Summer Stories: ‘He’s Gone’

By Samuel Ligon For The Spokesman-Review

My father suffered a massive heart attack at the Bell Rock vortex in Sedona, a fantastic upflow site according to my mother. He was only 87. “It must have been the energy from the vortex,” my mom said.

“That killed him?” I said.

“That comforted him,” Mom said. “The earth took him into her arms.”

His own father had lived past a hundred, and Dad still had four brothers, ages 89 to 96, who did Iron Man triathlons and ate sticks of butter for breakfast. My siblings and I flew down from all over the country to be with Mom in Sun City, where she and Dad had retired.

“He hated this place,” Tyler said.

“No, he didn’t,” Carla said.

“And now Mom’s going to keep his ashes in the garage?”

“Only until she finds the right place for him,” Kristi said.

We were drinking gin and tonics on the patio. It was close to midnight and finally below 100 degrees. Mom had gone to bed hours earlier.

“At least she’s got plenty of dough,” Tyler said.

“It’s not about the money,” Carla said.

“It would be if there wasn’t any.”

“I’m just glad he found peace,” Kristi said.

“What makes you think that?” Tyler said.

We’d been there a week and were leaving, one by one, over the next few days.

“I went to the vortex after yoga yesterday,” Kristi said. “His energy was everywhere. It’s like he was saying he was OK – that we all were.”

Carla shot Tyler a look to keep him quiet.

I didn’t believe in vortexes. I didn’t think any of us did. We’d been raised Methodist.

Our mother opened her sliding door and stepped onto the patio.

“Hi, Mom,” we said.

Tyler pulled another chair into our circle so Mom could join us.

The cicadas roared even louder than the lawnmowers during the day.

Mom took a sip of her kombucha. “We used to swim out here in the nude,” she said.

The four of us looked at each other.

“I know,” she said. “Nobody wants to think of their parents in the nude.”

“It’s OK,” Carla said.

“I think it’s sweet,” Kristi said.

“I don’t know what I’m going to do without him,” Mom said.

“You could move back to Spokane,” I said. “And live with me.”

I was still in the house we’d grown up in.

“That’s nice, Tommy.”

“Or you could move to California,” Tyler said. “And live with me.”

“But the fires,” Kristi said.

“And the people,” Carla said.

“I think I belong where I am,” Mom said.

Everyone took a drink.

“Another thing we did out here,” Mom said, “was smoke marijuana.”

“Really?” I said.

“I hope that doesn’t alarm you.”

“It kind of does,” Tyler said.

“There’s so much you don’t know,” Mom said. “I joined a coven when we got here. And Dad joined a men’s peyote group.”

“Really?” I said.

“Maybe that’s why he was so peaceful these last few years,” Kristi said.

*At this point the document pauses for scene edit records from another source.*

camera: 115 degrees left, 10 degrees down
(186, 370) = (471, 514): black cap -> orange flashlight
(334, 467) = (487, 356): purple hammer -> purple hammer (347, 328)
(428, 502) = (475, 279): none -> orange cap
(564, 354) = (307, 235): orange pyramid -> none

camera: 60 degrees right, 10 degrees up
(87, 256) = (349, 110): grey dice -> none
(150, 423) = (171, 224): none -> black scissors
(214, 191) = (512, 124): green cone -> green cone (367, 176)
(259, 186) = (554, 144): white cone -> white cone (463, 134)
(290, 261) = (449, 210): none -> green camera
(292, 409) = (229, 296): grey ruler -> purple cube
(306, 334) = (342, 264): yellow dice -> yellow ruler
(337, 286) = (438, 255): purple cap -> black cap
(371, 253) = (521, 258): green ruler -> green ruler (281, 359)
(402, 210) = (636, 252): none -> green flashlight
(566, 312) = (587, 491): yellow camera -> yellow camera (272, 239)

“Do drugs make people peaceful?” Tyler said.

“Those aren’t drugs,” Kristi said. “They’re plants.”

“But he also liked acid,” Mom said. “It was easier on his stomach than shrooms.”

Our father had been a banker, a golfer, a Republican – back before Republicans were insane. And then an independent. A Methodist. And then an agnostic.

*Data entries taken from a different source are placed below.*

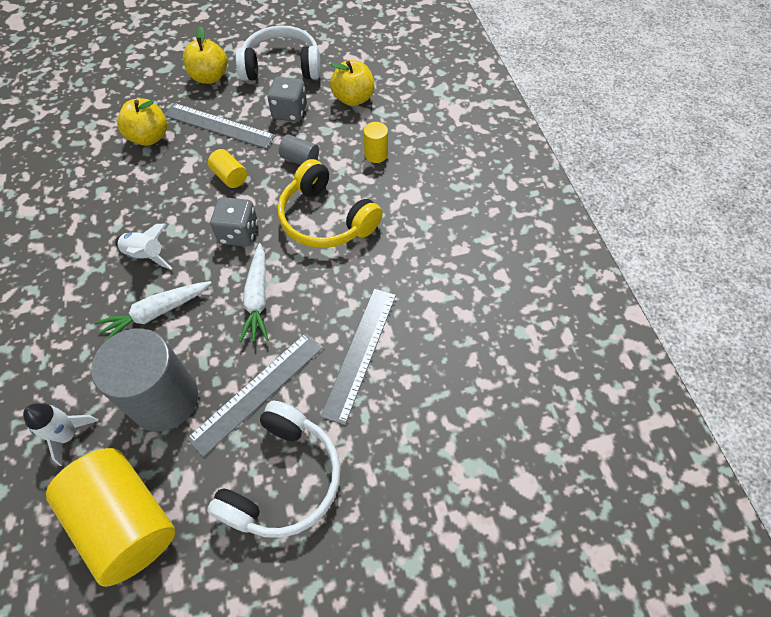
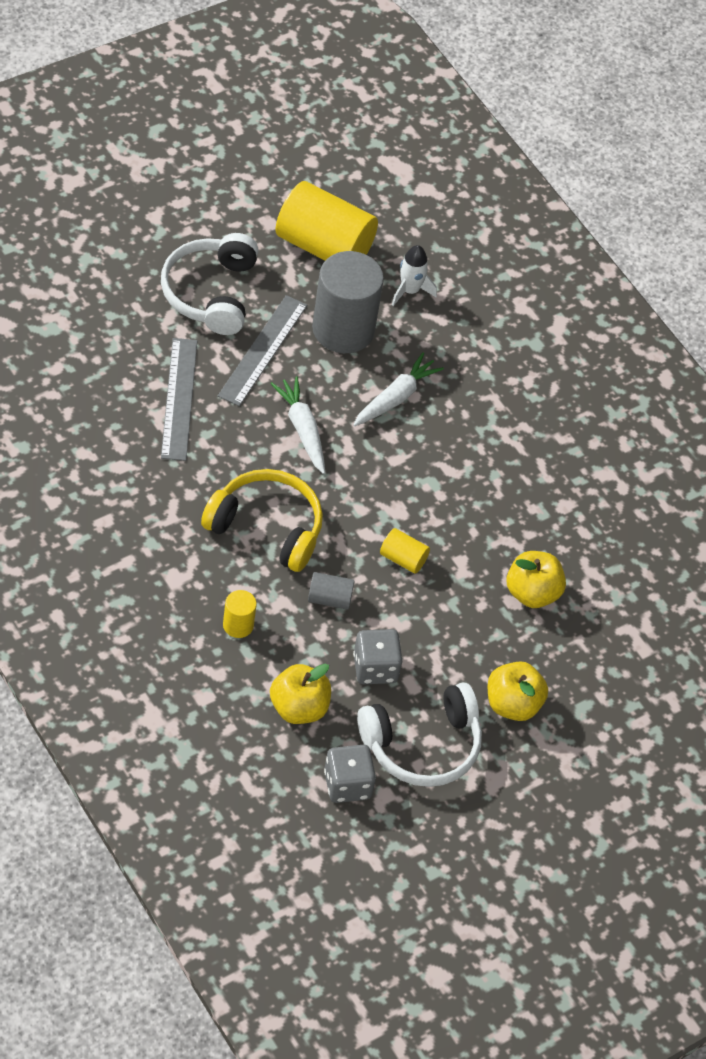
camera: 155 degrees right, 5 degrees down
(146, 255) = (442, 450): white rocket -> none
(219, 125) = (456, 628): grey ruler -> none
(239, 233) = (356, 492): grey dice -> grey dice (347, 784)

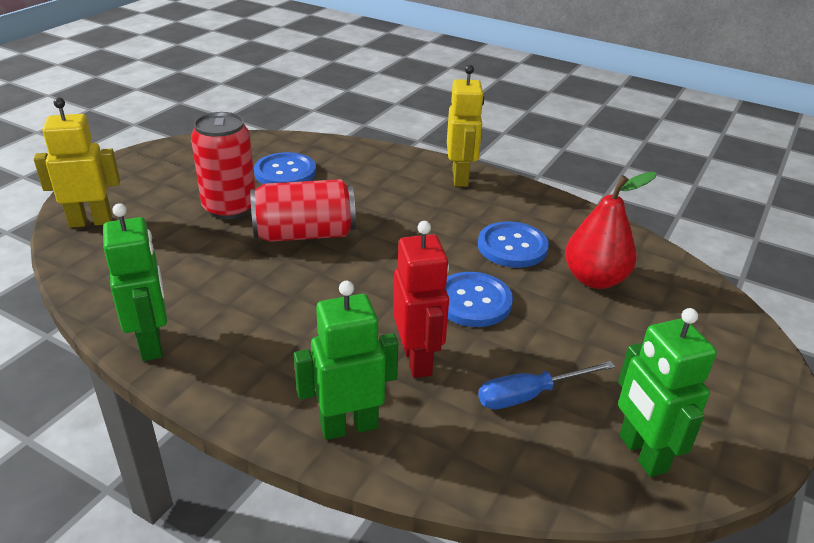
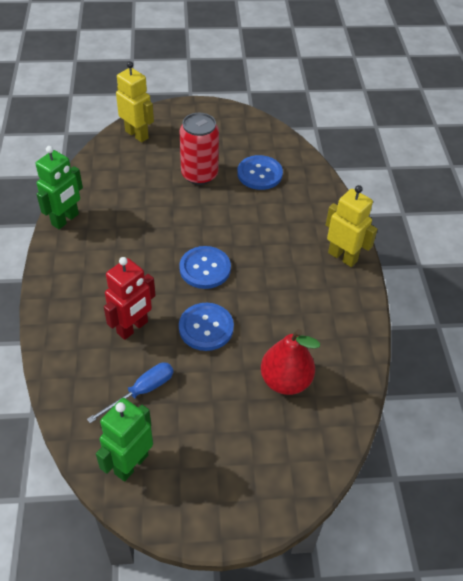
camera: 55 degrees right, 15 degrees up
(304, 234) = (204, 219): red can -> none
(349, 426) = (63, 325): green robot -> none
(460, 178) = (342, 257): yellow robot -> yellow robot turned 105 degrees counterclockwise
(512, 247) = (283, 321): blue button -> blue button (205, 268)
(530, 395) = (141, 391): blue screwdriver -> blue screwdriver turned 105 degrees clockwise

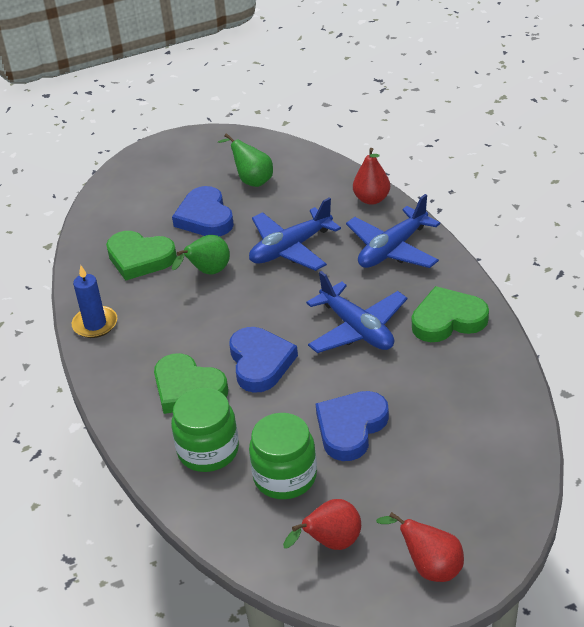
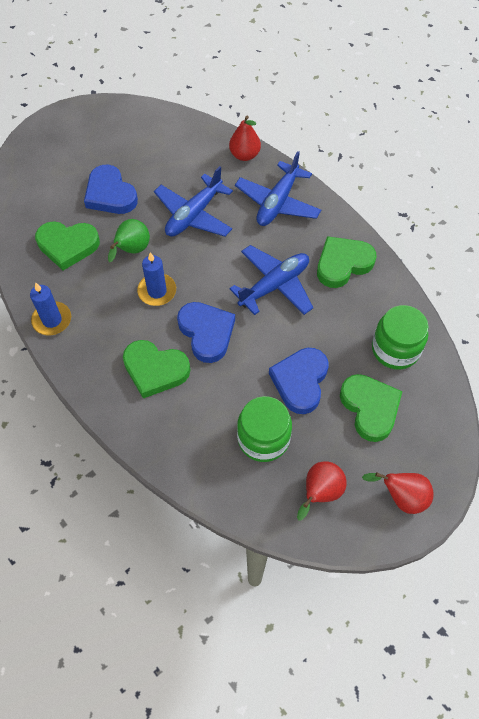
camera: 20 degrees left, 20 degrees up
(208, 450) = (192, 426): green jar -> green jar (395, 349)
(220, 314) = (157, 291): none -> blue candle
(252, 180) = (138, 150): green pear -> none
(357, 329) = (274, 285): blue plane -> blue plane turned 75 degrees counterclockwise
(425, 469) = (370, 408): none -> green heart

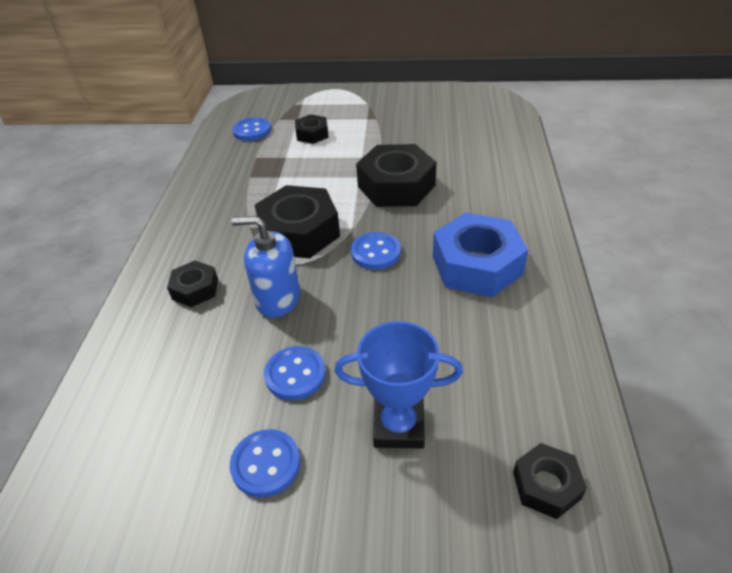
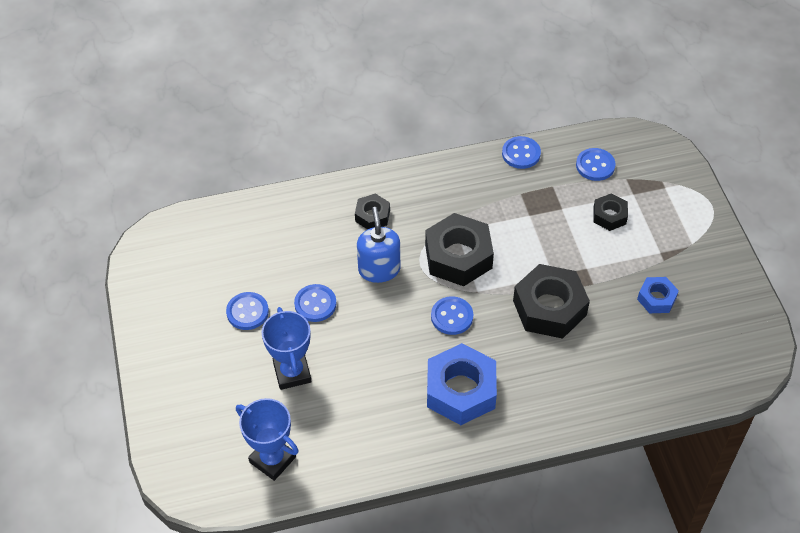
camera: 70 degrees right, 10 degrees up
(202, 167) = (521, 154): none -> blue button
(414, 129) = (656, 298): none -> blue nut
(546, 485) = (272, 459): black nut -> blue trophy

“There’s so little you knew about him,” Mom said. “And yet you know it all.”

She pulled a joint from her wrap. Kristi handed her a lighter.

“Did you know Mom and Dad were smoking,” I asked Kristi.

“Stop it,” Carla said.

“She knew?” Tyler said. “And didn’t tell us?”

“What about crack?” I said.

“Enough, Tommy,” Carla said.

She was the oldest and I was the youngest. Tyler and Kristi were in the middle.

“We weren’t drug addicts,” our mother said.

She handed me the joint. I passed it to Kristi, who took a hit.

“We were on a spiritual journey,” Mom said.

“I think it’s wonderful,” Carla said.

She and Kristi and our mom smoked the joint.

A few weeks later, our dad showed up in Spokane.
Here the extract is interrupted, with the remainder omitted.